Problem to work on: Retype exactly the stretch of lines that begins at the line containing "text: (177, 1417) -> (211, 1687), 5 -> 2" and ends at the last line of the data, with no other lines.

Supplied records:
━━━━━━━━━━━━━━━━━━━━━━━━━━━━━━

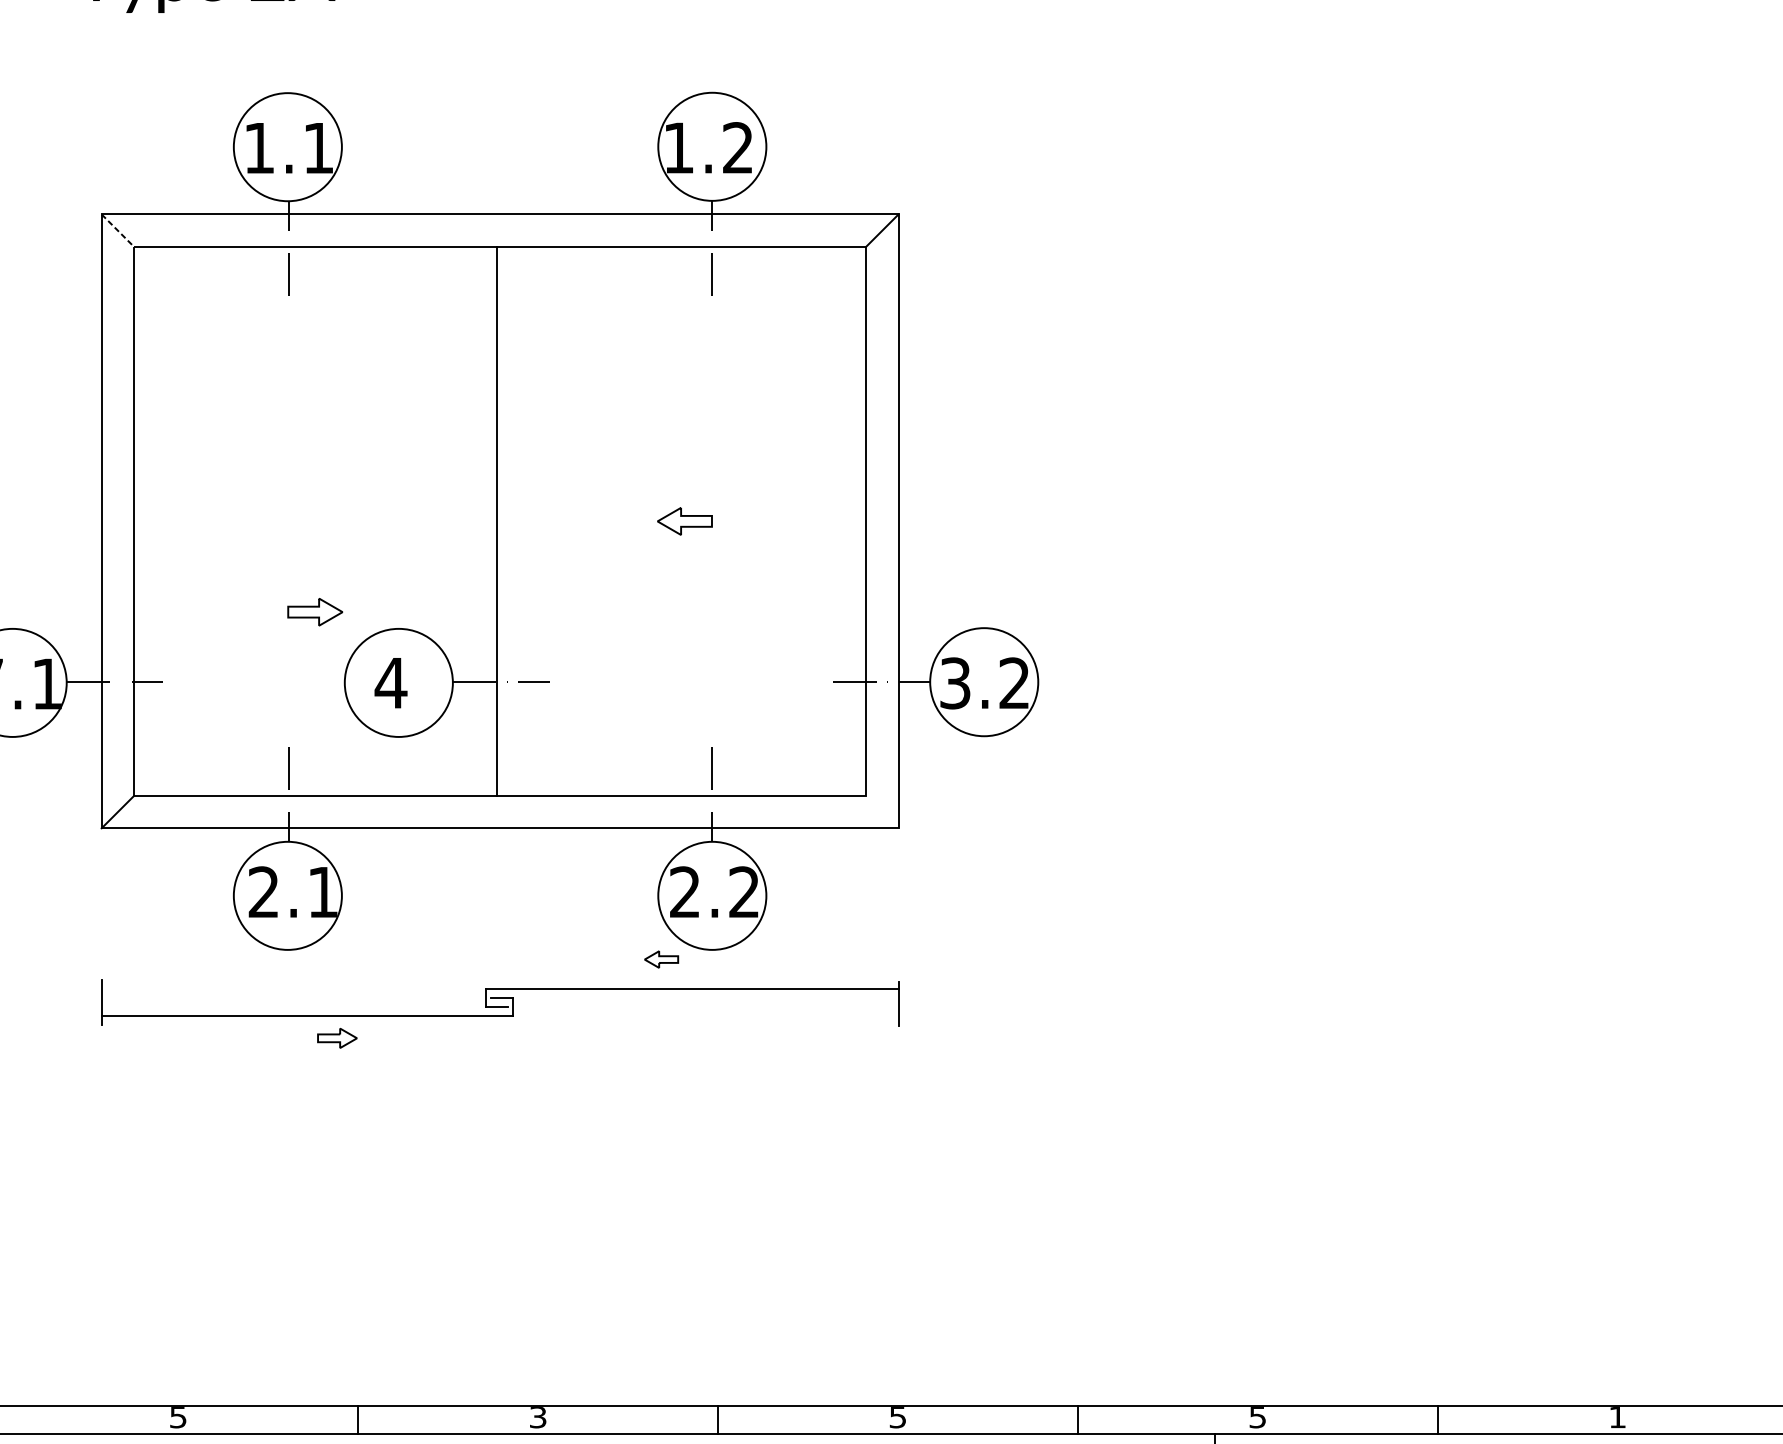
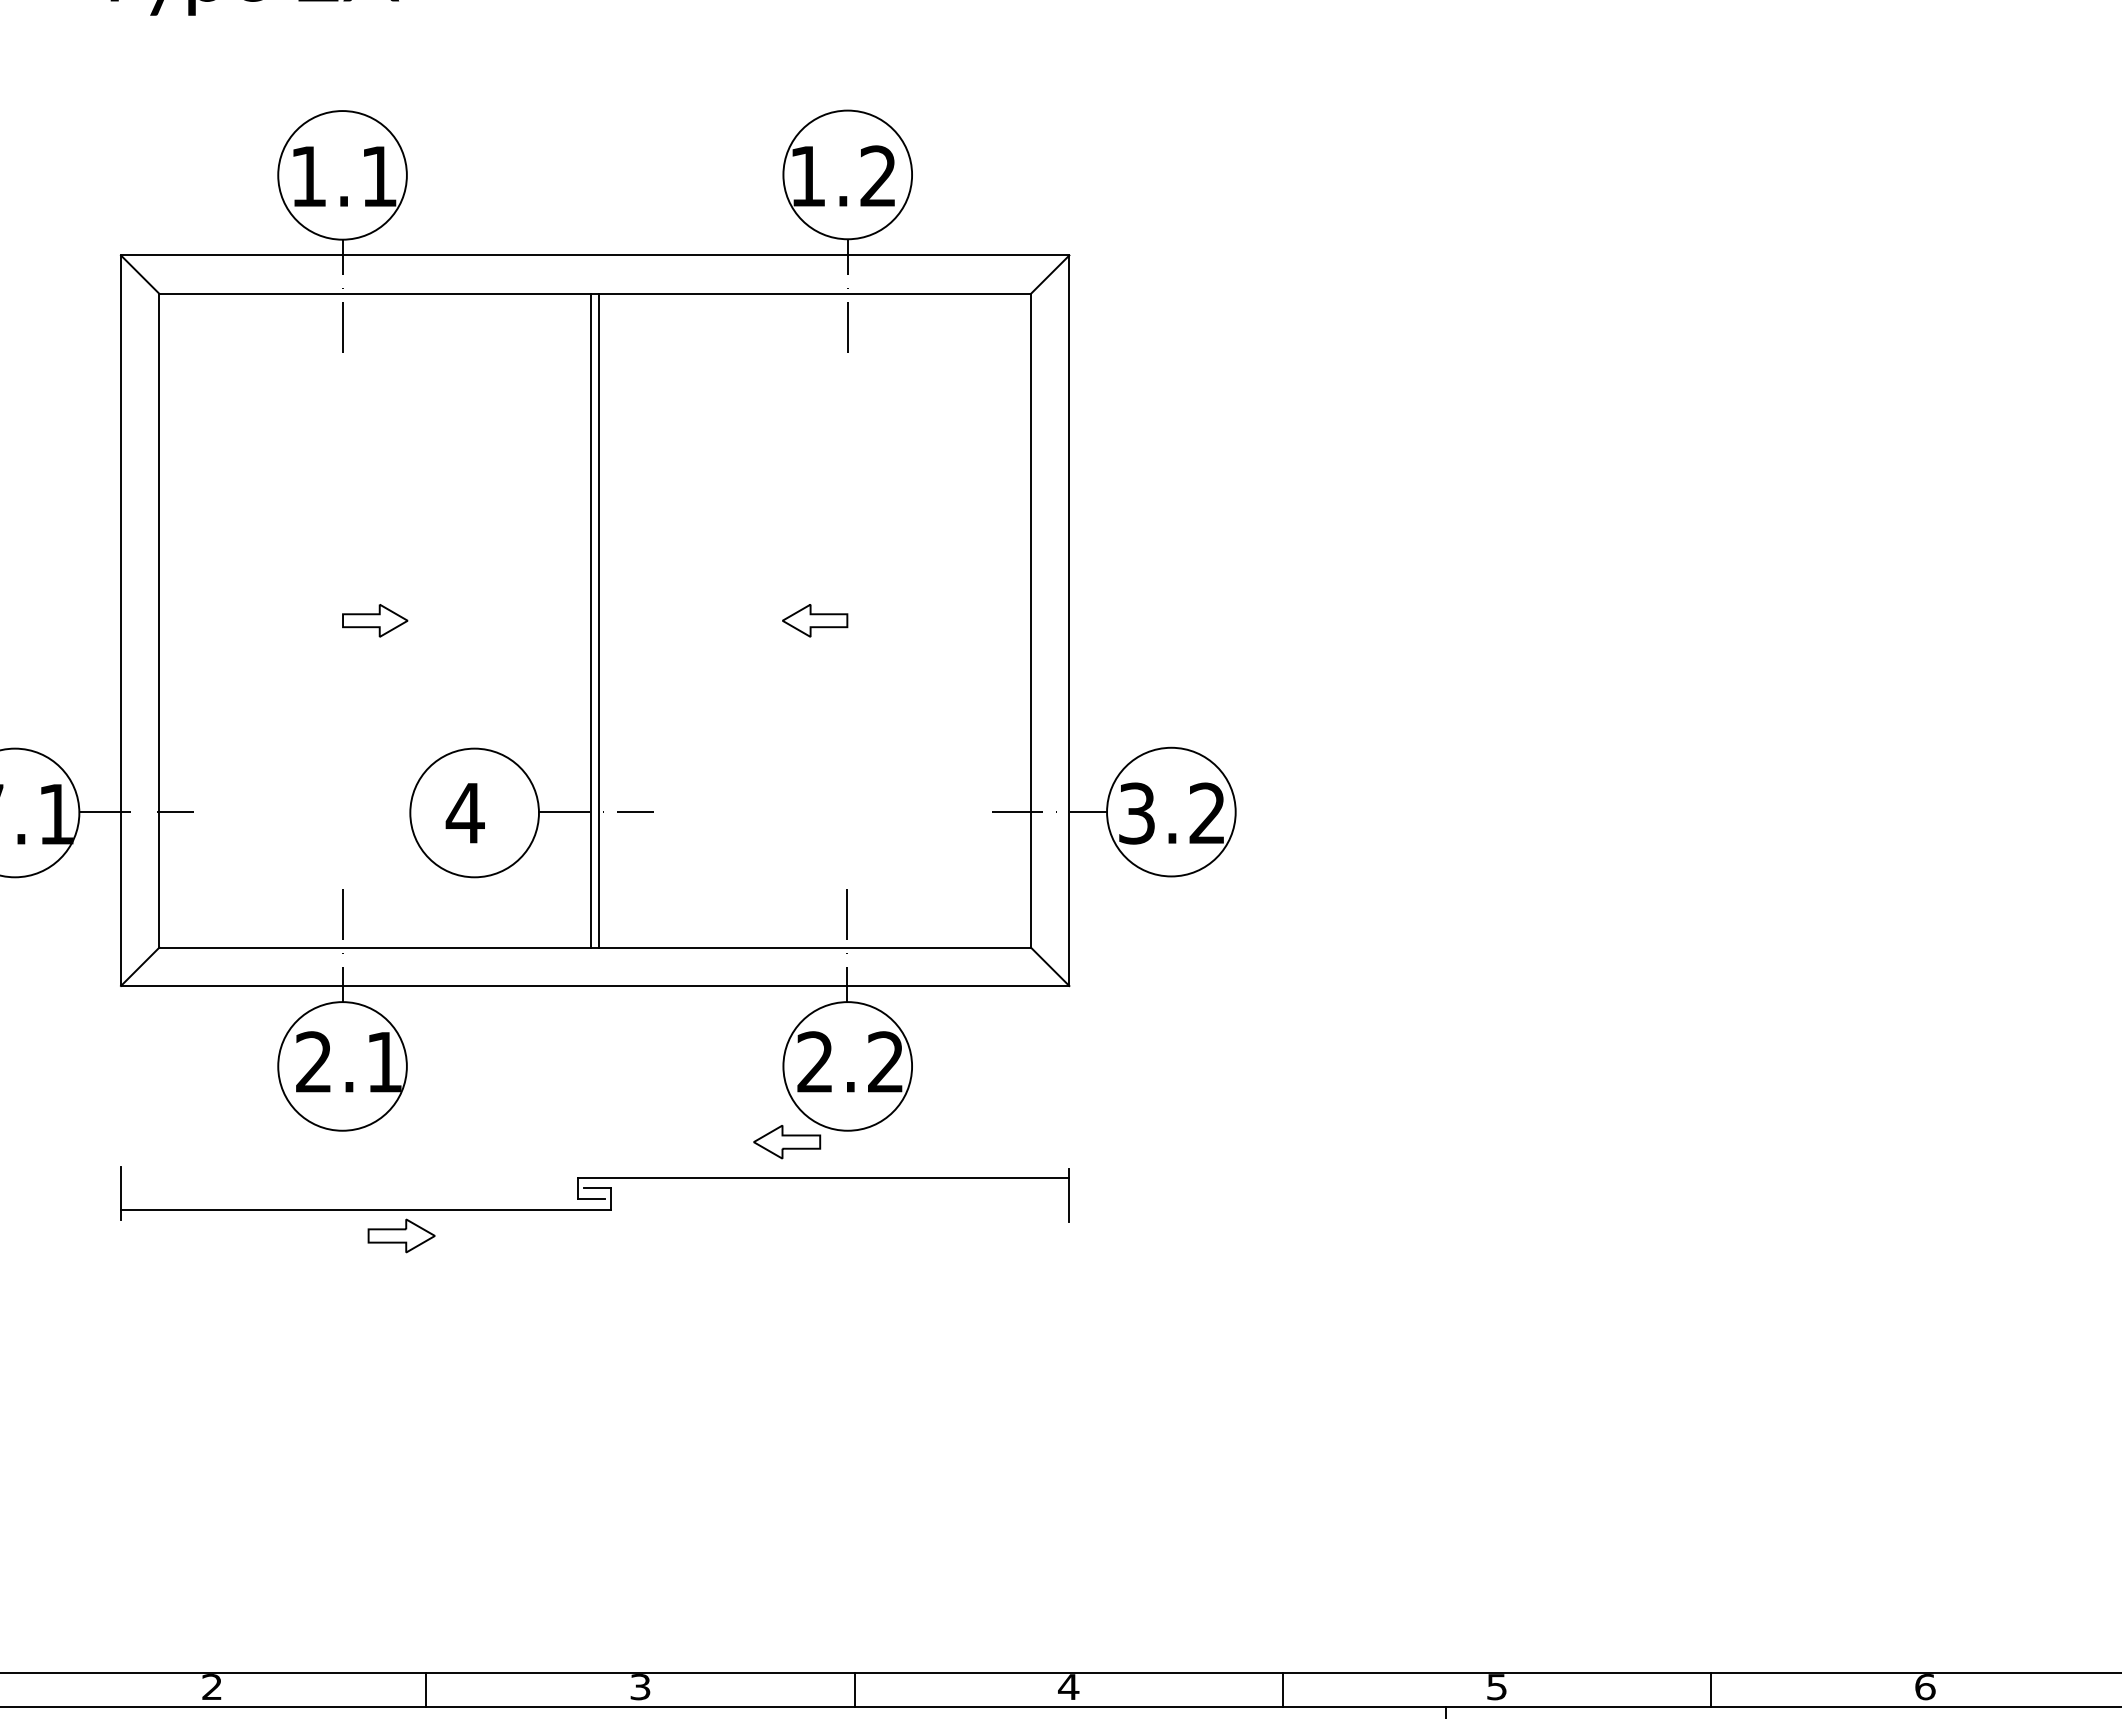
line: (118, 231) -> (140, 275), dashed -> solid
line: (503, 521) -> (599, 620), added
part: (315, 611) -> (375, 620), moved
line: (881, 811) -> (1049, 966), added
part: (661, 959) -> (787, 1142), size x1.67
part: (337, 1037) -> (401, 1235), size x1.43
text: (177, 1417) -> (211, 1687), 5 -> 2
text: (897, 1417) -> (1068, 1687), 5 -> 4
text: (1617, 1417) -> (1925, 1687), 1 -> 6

━━━━━━━━━━━━━━━━━━━━━━━━━━━━━━

Exercise answer:
text: (177, 1417) -> (211, 1687), 5 -> 2
text: (897, 1417) -> (1068, 1687), 5 -> 4
text: (1617, 1417) -> (1925, 1687), 1 -> 6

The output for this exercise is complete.